La buena vida

Algunos catedráticos destacan la necesidad de darle prioridad al bienestar humano por encima del crecimiento económico.

Algunos catedráticos destacan la necesidad de darle prioridad al bienestar humano por encima del crecimiento económico.
Según ellos, las naciones prósperas han obtenido riqueza más allá de sus sueños, pero sus habitantes están demasiado afectados por la codicia y la desigualdad, y no es verdad que lleven una “buena vida”. Entonces se preguntan para qué tanta riqueza.

El problema radica en definir qué es eso de una “buena vida”. Porque el concepto varía según las épocas y según a quien se le pregunte.
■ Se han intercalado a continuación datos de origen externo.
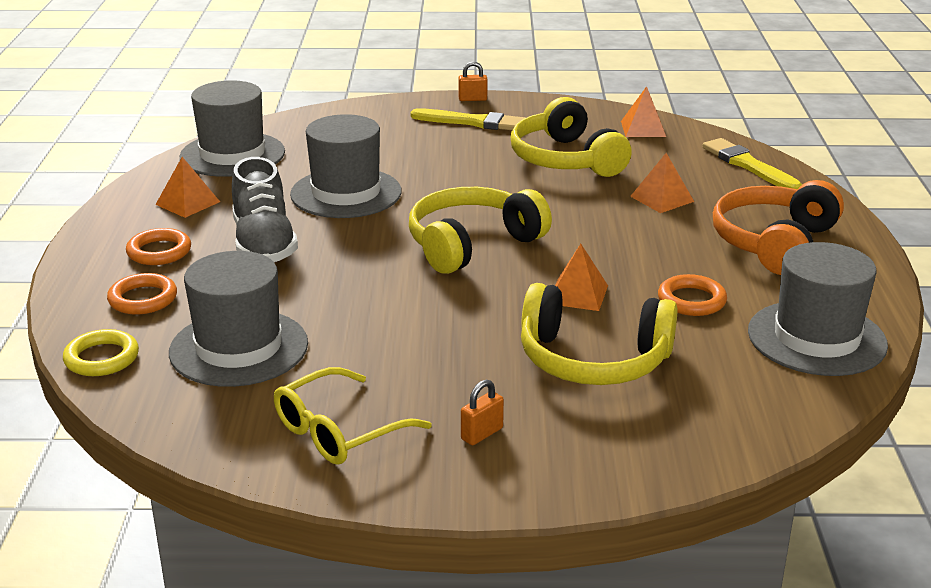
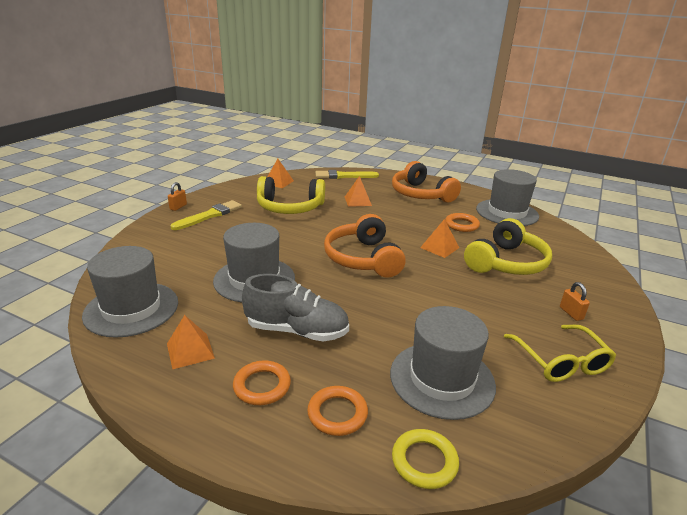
camera: 65 degrees left, 0 degrees up
(472, 244) = (363, 258): yellow headphones -> orange headphones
Para los griegos de la antigüedad, la buena vida coincidía con la moderación: reunir justo lo necesario, y luego detenerse. Más tarde el cristianismo impuso ese mismo criterio a sus seguidores. Pero en la actualidad, no existe ya ese peso moral de la austeridad. “Lo que deseo” es lo que cuenta, no lo que “debería desear”.

Hoy día un budista aspirará al desapego y la contemplación. Pero al empresario apasionado, lo que le va es “hacer dinero”, y poco le interesa el tiempo libre para disfrutarlo. Esto podría considerarse como “estupidez”, pero es “su estupidez”.

El intelectual se conforma con lo básico, en un sitio tranquilo para escribir; pero el vanidoso sueña con yates y fiestas extravagantes. Y otros, simplemente miran hacia el vecino y se guían de lo que éste tiene para aspirar a lo mismo.
Así que no existe una sola vida deseable, sino una gran variedad de estilos deseados.

Es precisamente por esto que los liberales insisten en la neutralidad: “que nuestras instituciones se limiten a concedernos la flexibilidad para vivir como queramos, siempre que respetemos el derecho de los demás a hacer lo mismo”.

Consideran que imponer un criterio de “buena vida” a nivel colectivo y sacrificar crecimiento económico para ello, no solo es demasiado complicado por las tantas individualidades, sino hasta dictatorial. Recuerdan los horrores cometidos en nombre del cielo y la utopía. Y las arbitrariedades como las de Pedro el Grande, cuando obligaba a sus nobles a asistir a exposiciones y conversar de filosofía. ¡So pena de tortura!